More in Hope than Expectation
‘You should not expect too much of yourself during the lockdown’. That was the advice given by a doctor who I watched on a video nearly a year ago at the beginning of the pandemic. ‘Do not expect to be as productive as you would be in normal times’. At the same time he was recommending that we maintain a routine and not allow our days to slide from one activity to another. He emphasised the importance of living daily in the hope that things will improve.
This may all be good advice but it is not straightforward. Hope and expectation may anticipate the same end but they nevertheless live in tension with each other.
I hope that when next week Donald Trump leaves office next Wednesday we can all sleep a little more easily in our beds knowing that we will not wake up to some new tweeted outrage or reckless decision. I expect that to be the case because I believe that most Americans have gone to the edge, looked over and pulled back.

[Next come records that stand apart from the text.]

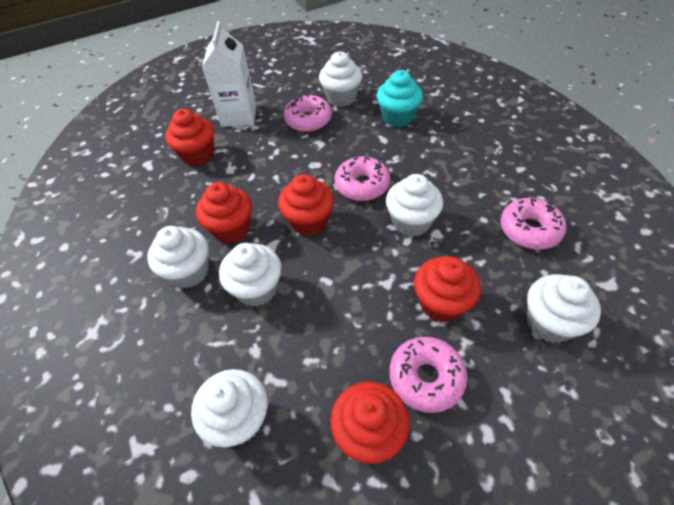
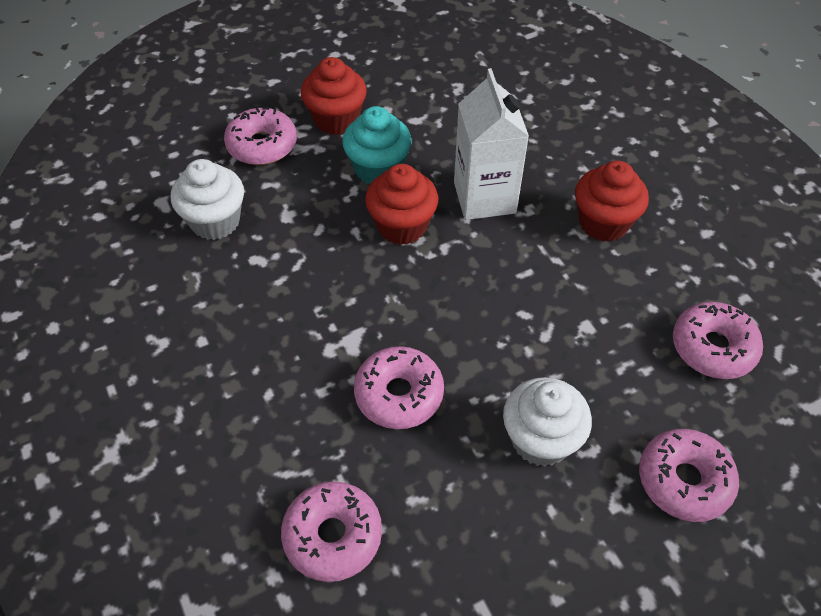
pink donut: 4 -> 5
red cupcake: 5 -> 3
white cupcake: 6 -> 2

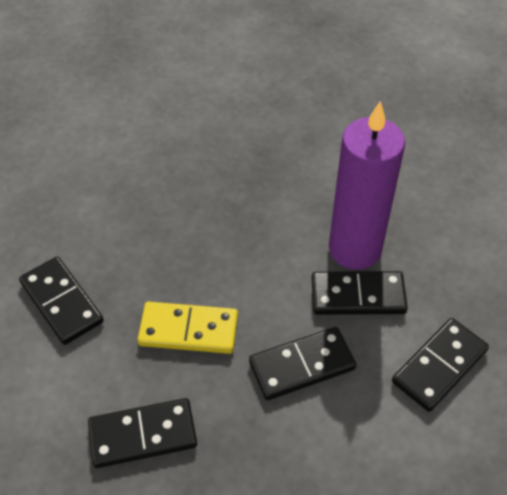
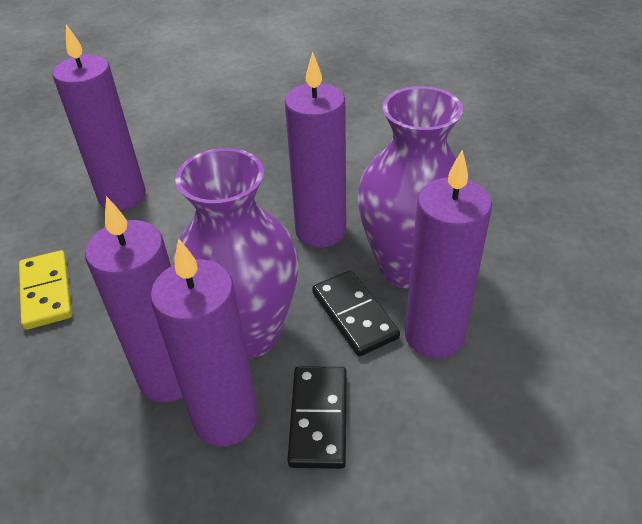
black domino: 5 -> 2
purple candle: 1 -> 5
purple vase: 0 -> 2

I hope that we can look forward to a year when the virus will become less of a threat to our lives and to our whole way of being. The various vaccines now coming on-stream encourage me to think that. However the new variants emerging which may be more resistant to the vaccines pose a real threat. As do the anti-vaxxers. They believe variously that there is a conspiracy to manipulate our DNA to make us compliant, that the research methods depend on the unethical use of foetal material, that we should not tamper with blood, that there has been insufficient research in the admittedly speedy process of development. If a large minority shares such views it lowers my expectations that we shall be out of the woods by Easter or the summer or next Christmas.
I hope that Brexit will be smoother than I have anticipated, that fresh foods will be able to travel fairly easily, that we will be able to travel to Europe if we wish, that all the exchanges in culture, science, security will continue. Early indications have reduced my expectations here.
I hope that we shall be able to go on holiday later this year and walk by the sea again. But we have not booked and are not counting on it. I hope that we shall be able to see our granddaughter in Scotland. Her third year is racing past and we are missing out on precious unrepeatable moments as are many grandparents. I expect to see our two grandchildren who live closer as they seem to change a little every day.
Hopes and expectations live in a delicate balance. They live in tension. Hope creates momentum in our lives. It creates a reality in our minds into which we hope slowly to live. Expectations take full account of the obstacles in the way of our hopes.
So don’t’ expect too much of yourself during the weeks ahead. And don’t expect too much of others. They will be more aware of their failings than we are. But keep hope alive. Not that we shall return to life as we knew it before Covid. But that we shall have learned enough lessons during this crisis that we shall live a little better together than we once did.
I hope that is the case. And my expectations are feeding on my hope. I will keep hope alive.